Budget comments, ISM forecast, Global bank lending, Fed rate expectations, ECB Euro comments

by WARREN MOSLER

  • Eine neue wissenschaftliche Wahrheit pflegt sich nicht in der Weise durchzusetzen, daß ihre Gegner überzeugt werden und sich als belehrt erklären, sondern vielmehr dadurch, daß ihre Gegner allmählich aussterben und daß die heranwachsende Generation von vornherein mit der Wahrheit vertraut gemacht ist.

“A new scientific truth does not triumph by convincing its opponents and making them see the light, but rather because its opponents eventually die, and a new generation grows up that is familiar with it.”

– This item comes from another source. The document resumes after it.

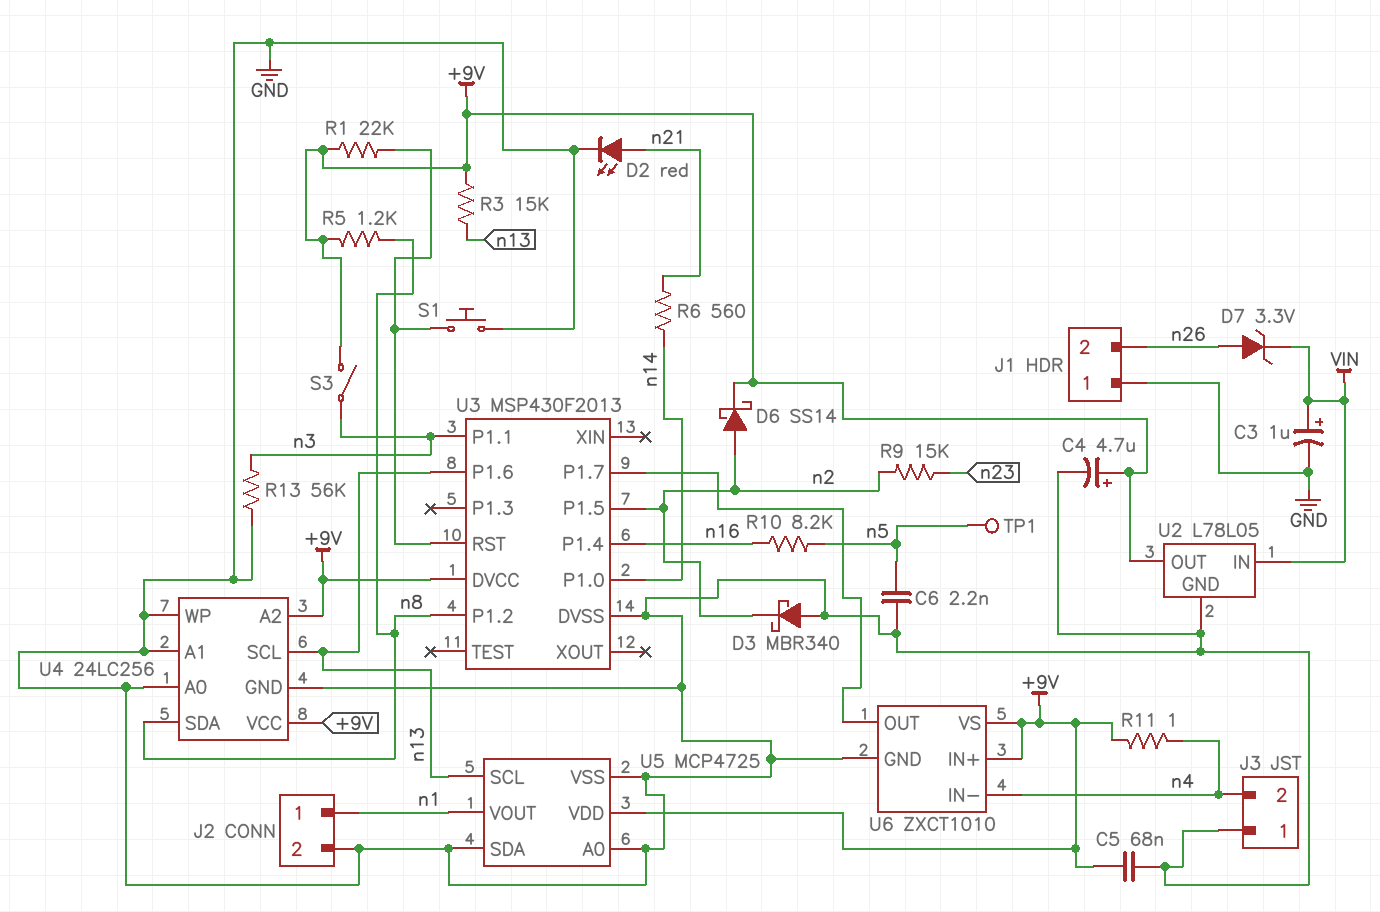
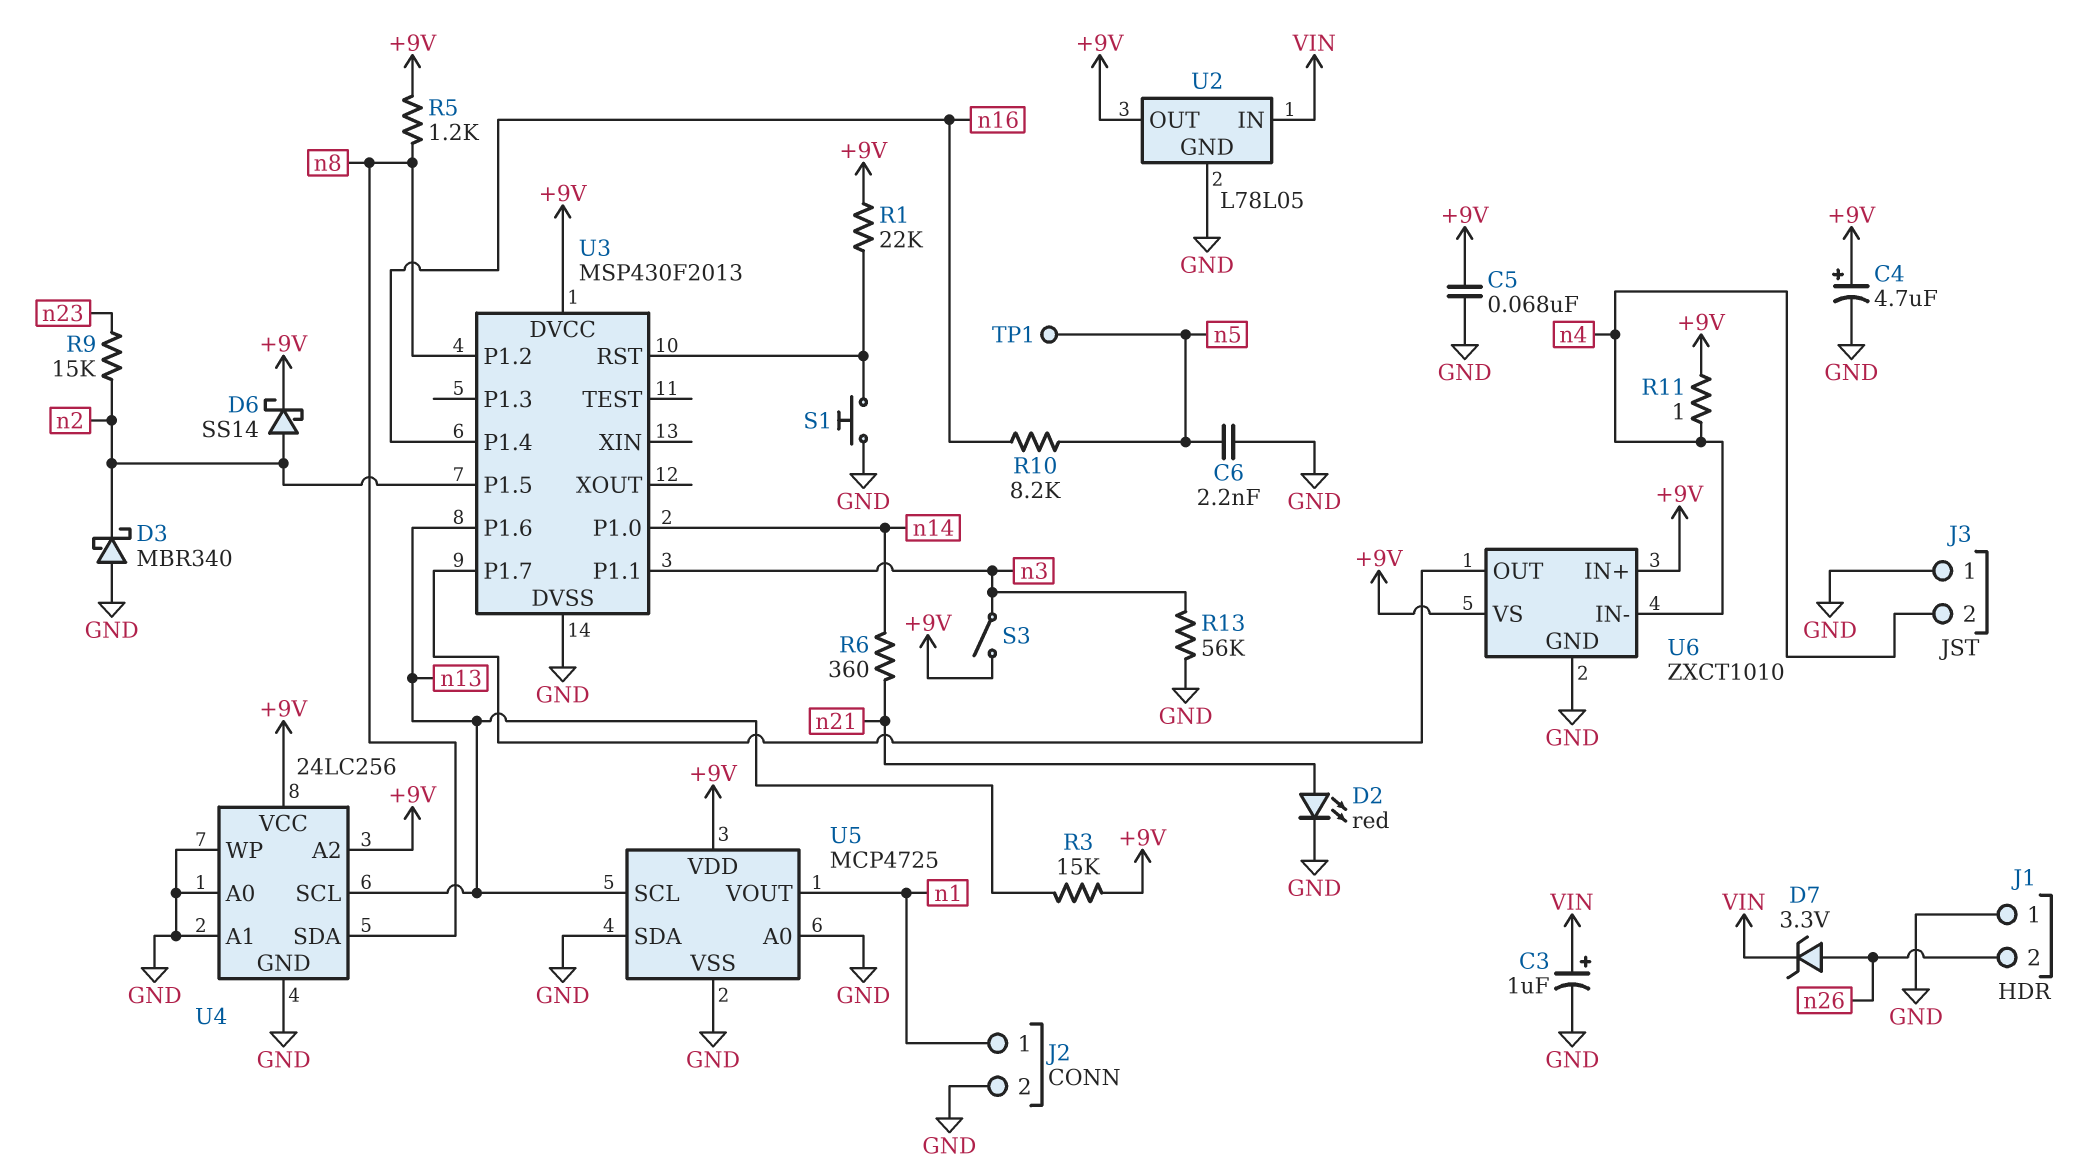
R6: 560 (n14, n21) -> 360 (n14, n21)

Max Karl Ernst Ludwig Planck

Yellen and other economists say tax cuts are blowing up the budget

  • Former Federal Reserve Chair Janet Yellen and a team of economists argue that tax cuts are blowing a hole in the federal budget.
  • The argument, made in a Washington Post op-ed, rejects a Hoover Institution study that blamed entitlements for trillion-dollar deficits forecast for the years ahead.
  • Though Fed leaders including Yellen and others for years pleaded for fiscal assistance from Congress, the op-ed argues that the stimulus was ill-timed.


More evidence higher rates cause inflation?

The ECB is concerned about euro strength cutting into exports. Hence that makes them more likely to continue with negative deposit rates, etc. However in my humble opinion the negative rates contribute to a strong euro as well as low inflation (via the interest income channels, etc.) which means they, along with all the major CB’s, have it backwards.

To again quote the hairdresser, ‘no matter how much I cut off it’s still too short’…

ECB members considered that a strong euro may weigh on inflation outlook and that developments in foreign exchange markets continued to be a significant source of uncertainty, minutes from the ECB’s March meeting showed.